In this talk, I will describe our fault-localization techniques and discuss the results of the empirical studies that demonstrate the effectiveness of the techniques relative to other techniques, the impact of using different types of coverage, and the implications of the test-suite composition. I will also discuss remaining problems in the area of fault localization and discuss next steps in assisting in debugging, such as fault comprehension, fault diagnosis, and fault repair.
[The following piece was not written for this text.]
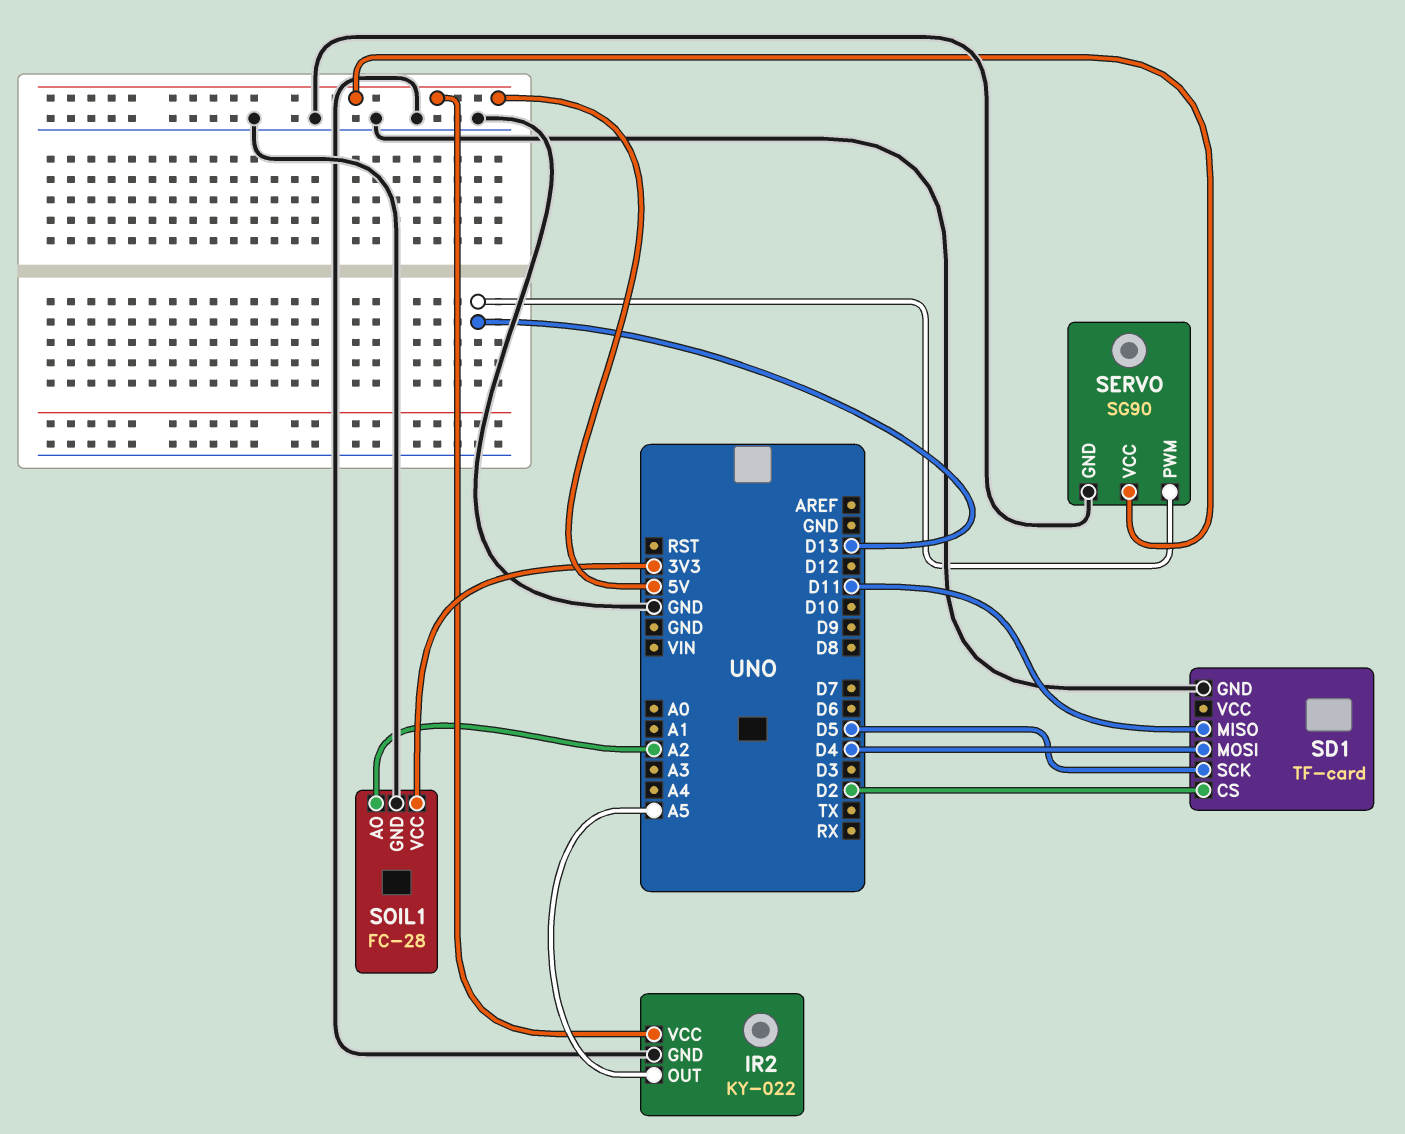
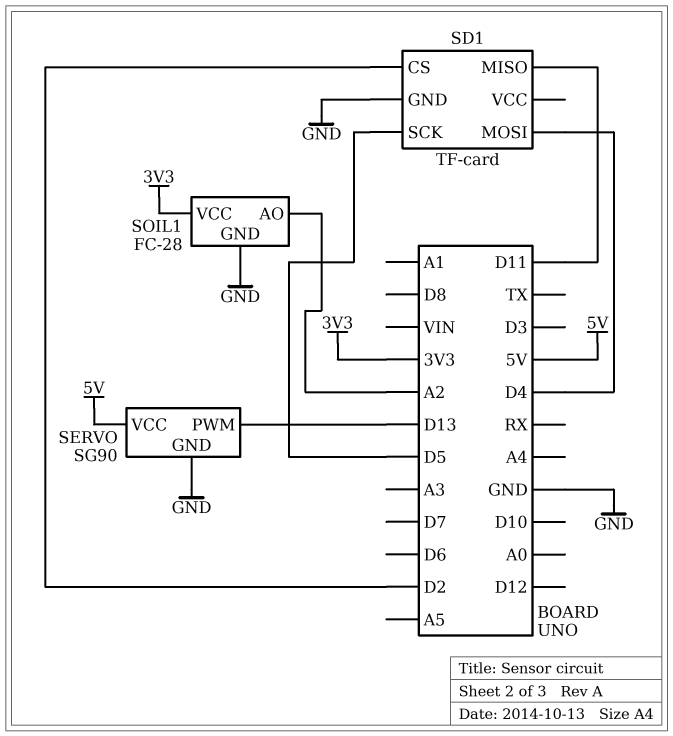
IR2: KY-022 -> none
IR2 pin GND: GND -> none
IR2 pin OUT: A5 -> none
IR2 pin VCC: 5V -> none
Mary Jean Harrold is the ADVANCE Professor of Computing and the Associate Dean for Faculty Affairs in the College of Computing at Georgia Tech. She performs research in analysis and testing of large evolving software, in fault localization and failure identification using statistical analysis, machine learning, and visualization, and in monitoring deployed software to improve quality. She has received funding for her research from government agencies, such as NSF and NASA, and industries, such as Boeing Commercial Airplanes, Tata Consultancy Services, IBM, and Microsoft. She served on the editorial boards of ACM TOPLAS and TOSEM and JSTVR, served as program chair for the ACM ISSTA 2000, program co-chair of the ACM/IEEE ICSE 2001, and general chair for ACM SIGSOFT FSE 2008. She also serves as a member of the Board of Directors for the Computing Research Association (CRA). Professor Harrold actively works to increase the participation of women in computing. She is a member, and past co-chair, of CRA-W and a member of the Leadership Team of the National Center for Women and Information Technology (NCWIT). Professor Harrold received an NSF NYI Award and was named an ACM Fellow. She received the Ph.D. in computer science from the University of Pittsburgh.